People in town go inside because the sky weighs too much at noon. They wait for hot food with lots of pepper so the day will feel cooler by comparison. They drink sweet drinks and swallow bitter coffee to distract their insides from the heat and weight of the sky.
How very much like home. But this is not the heat of our Kuwait. It is “The End of the world” as Morrison calls it, Isle des Chevaliers, the setting for her third novel Tar Baby, where “clouds and fish were convinced that the world was over;” and where “champion daisy trees …, part of the rain forest already two thousand years old and scheduled for eternity, … ignored the men and continued to rock the diamondbacks that slept in their arms. It took the river to persuade them that indeed the world was altered. That never again would rain be equal, and by the time they realized it …, it was too late. The men had already folded the earth where there had been no fold and hollowed her where there had been no hollow.”
The setting in this amazing novel is more than just vivid. It speaks louder than the characters.
The clouds looked at each other, then broke apart in confusion. Fish heard their hooves as they raced off to carry the news of the scatterbrained river to the peaks of hills and the tops of the champion daisy trees. But it was too late. The men had gnawed through the daisy trees until, wild-eyed and yelling, they broke in two and hit the ground.

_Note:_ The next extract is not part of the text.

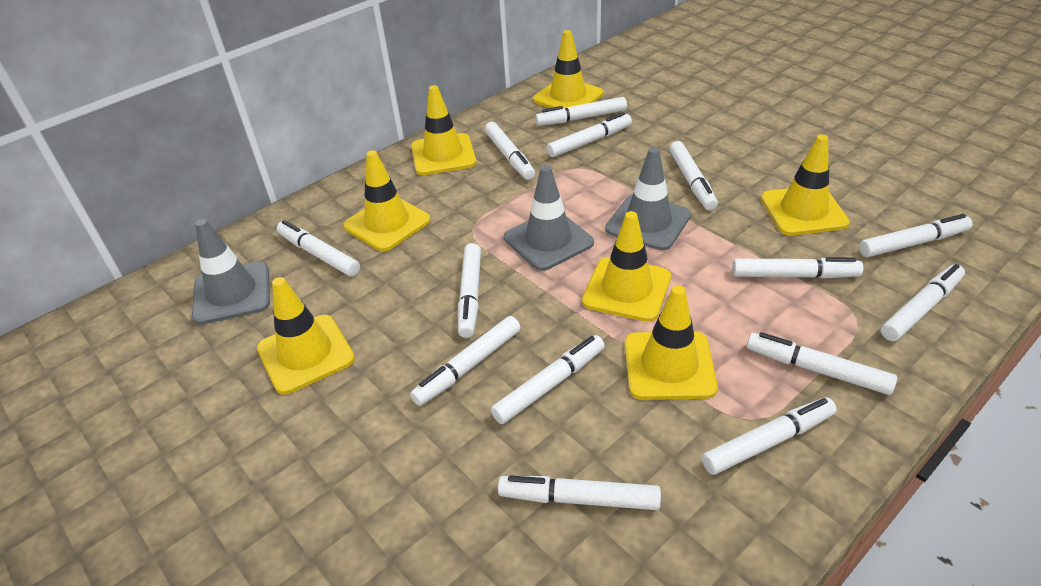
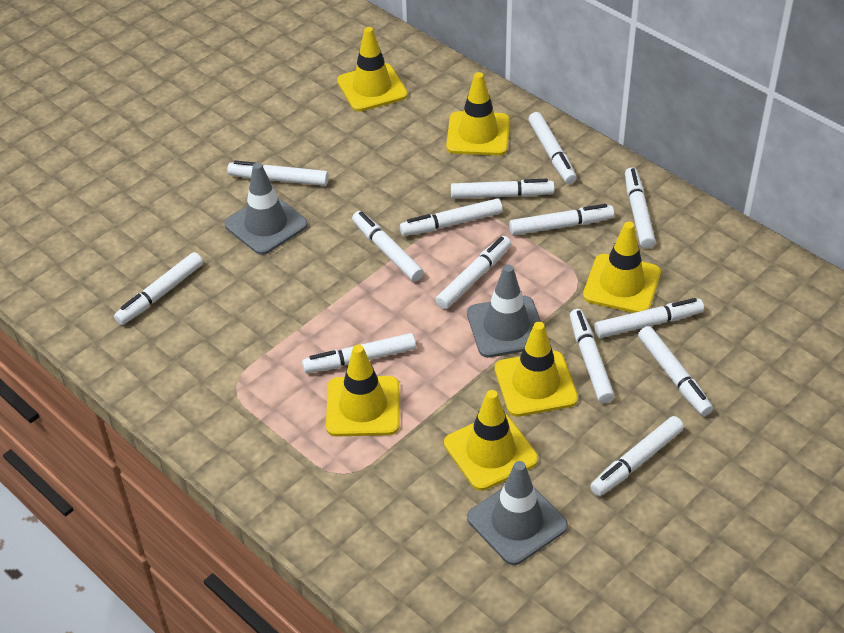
yellow traffic cone: 7 -> 6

This discomformity in the setting is reflected in Morrison’s main characters. Here are some of them:
Jadine: lost her mother at an early age so was raised by her uncle Sidney and his wife Ondine who work for a wealthy white man, Valerian Street. Valerian provides for Jadine’s education and other expenses, so she lives a more privileged life than most black Southern girls.
Son: escapes from a ship where he is forced to work, and lands in Valerian’s house where Valerian attempts to ‘civilize’ him. He meets Jadine but their relationship does not succeed as Jadine realizes that they come from two opposite backgrounds and the savage in Son conflicts with the more polished Jadine.
Margaret Street: married 38 year old Valerian when she was 18. She used to abuse her son Michael. Ondine told on her when Michael was an adult, during a Christmas dinner party. Margaret blames Ondine for not stopping her then, claiming she was young and needed guidance.
Sidney and Ondine: raise Jadine like their own daughter but are disappointed when in the end she does not ‘pay them back,’ to which Ondine remarks “She’s not a savings account, … You don’t get interest back.” Ondine tells Jadine that “if she never learns how to be a daughter, she can’t never learn how to be a woman.” But Jadine insists that Ondine’s definition of womanhood is not the only one available.
This is Morrison at her richest in terms of the complexity of characters. It is also one of her richest novels in terms of presenting faulty character without allowing the reader to indulge in passing judgment, a strength in all Morrison's novels, but one that is more evident here.
Read Tar Baby. It is worth your time. It is also worth the possible headache you might get in trying to put the events together.